OpenStack network tap interface random rxdrops for some VMs
    hai wu 
    haiwu.us at gmail.com
       
    Mon Jul 19 23:13:05 UTC 2021
    
    
  
Thanks. But this redhat KB article is also suggesting to set tap
txqueuelen to 10000:
https://access.redhat.com/solutions/2785881
Also it seems I might be hitting some known openstack bugs. nova would
only update relevant VM libvirt XML with rx_queue_size=1024, and it
would consistently ignore tx_queue_size=1024, even though that is
being configured in nova.conf, and systemctl restart nova-compute
already. Maybe hitting this known bug here?

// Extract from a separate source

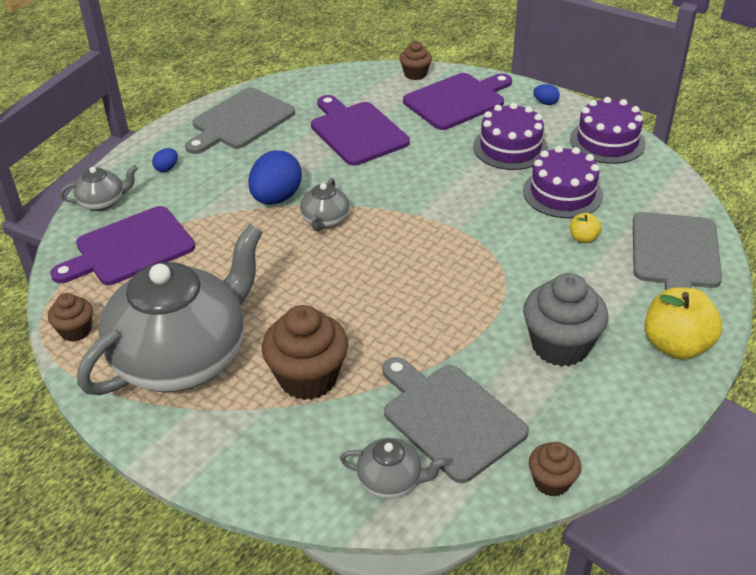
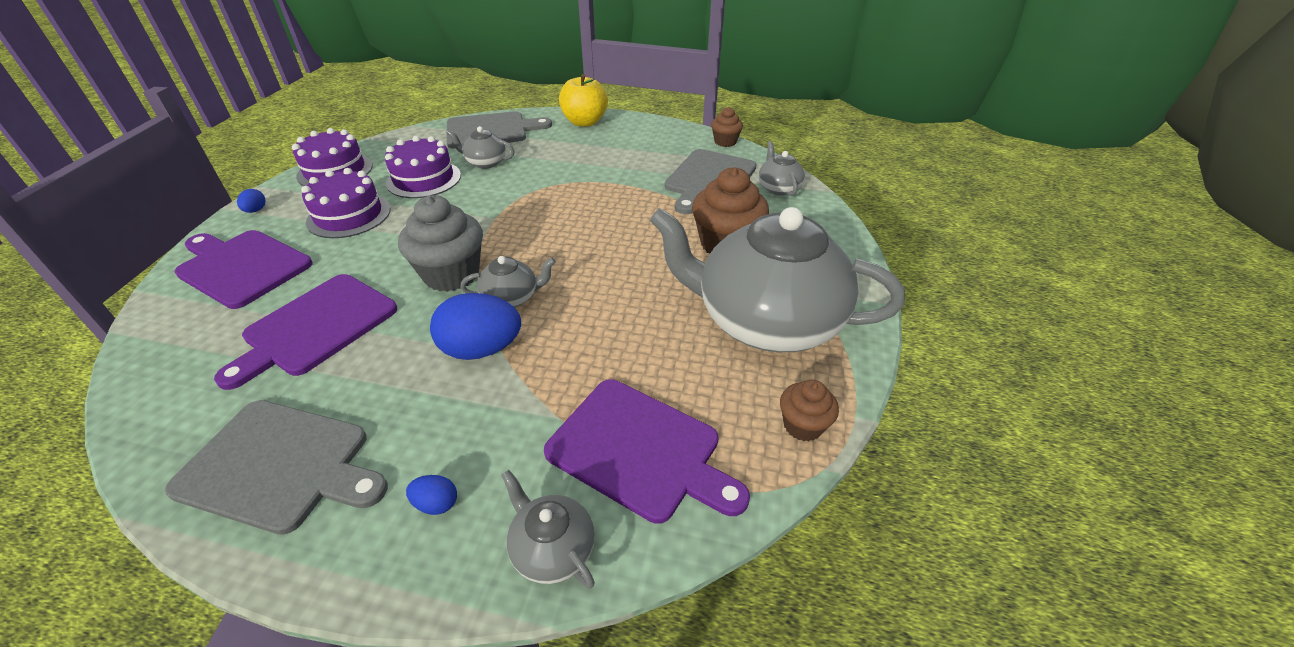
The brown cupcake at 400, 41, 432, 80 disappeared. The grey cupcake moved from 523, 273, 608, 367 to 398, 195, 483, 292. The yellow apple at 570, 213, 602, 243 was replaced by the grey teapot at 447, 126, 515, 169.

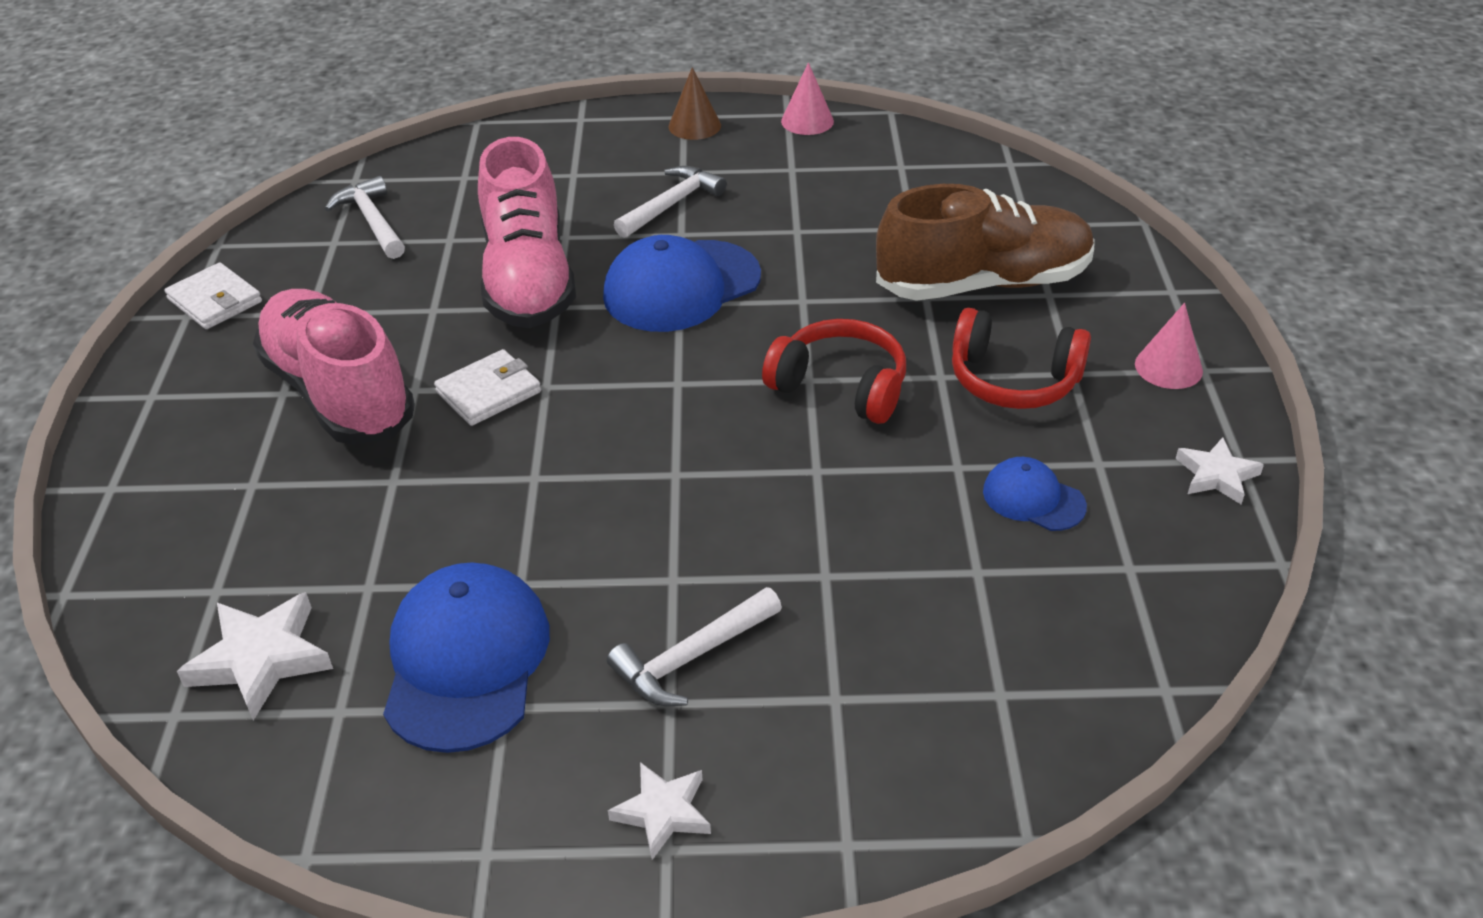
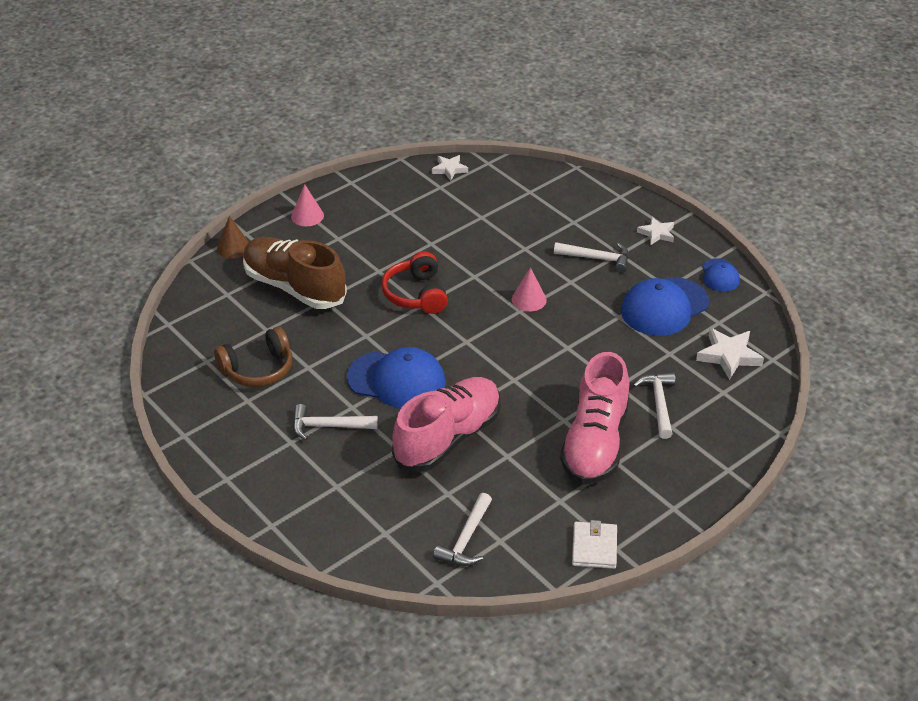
The white wallet at 434, 349, 541, 426 disappeared. The brown cone moved from 669, 67, 721, 140 to 217, 215, 249, 259. The pink cone moved from 781, 62, 834, 135 to 512, 267, 547, 312. The red headphones at 952, 308, 1091, 409 disappeared. The blue cap moved from 983, 457, 1087, 531 to 702, 258, 740, 292. The white star moved from 1176, 437, 1264, 504 to 432, 155, 468, 181. The brown headphones at 214, 327, 292, 387 appeared. The white hammer at 633, 372, 675, 439 appeared.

https://github.com/openstack/nova/commit/7ee4fefa2f6cc98dbd7b3d6636949498a6a23dd5
On Mon, Jul 19, 2021 at 5:39 PM Sean Mooney <smooney at redhat.com> wrote:
>
> On Mon, 2021-07-19 at 13:54 -0500, hai wu wrote:
> > hmm for txqueuelen, I actually followed recommendation from here:
> > https://access.redhat.com/documentation/en-us/red_hat_openstack_platform/13/html/ovs-dpdk_end_to_end_troubleshooting_guide/high_packet_loss_in_the_tx_queue_of_the_instance_s_tap_interface,
> > where it suggests to do this:
> >
> > cat <<'EOF'>/etc/udev/rules.d/71-net-txqueuelen.rules
> > SUBSYSTEM=="net", ACTION=="add", KERNEL=="tap*", ATTR{tx_queue_len}="10000"
> > EOF
> >
> > or
> >
> > /sbin/ip link set tap<uuid> txqueuelen 10000
>
> thanks for bring that document to my attention si will escalate it internally to ensure its removed as the content is incorrect.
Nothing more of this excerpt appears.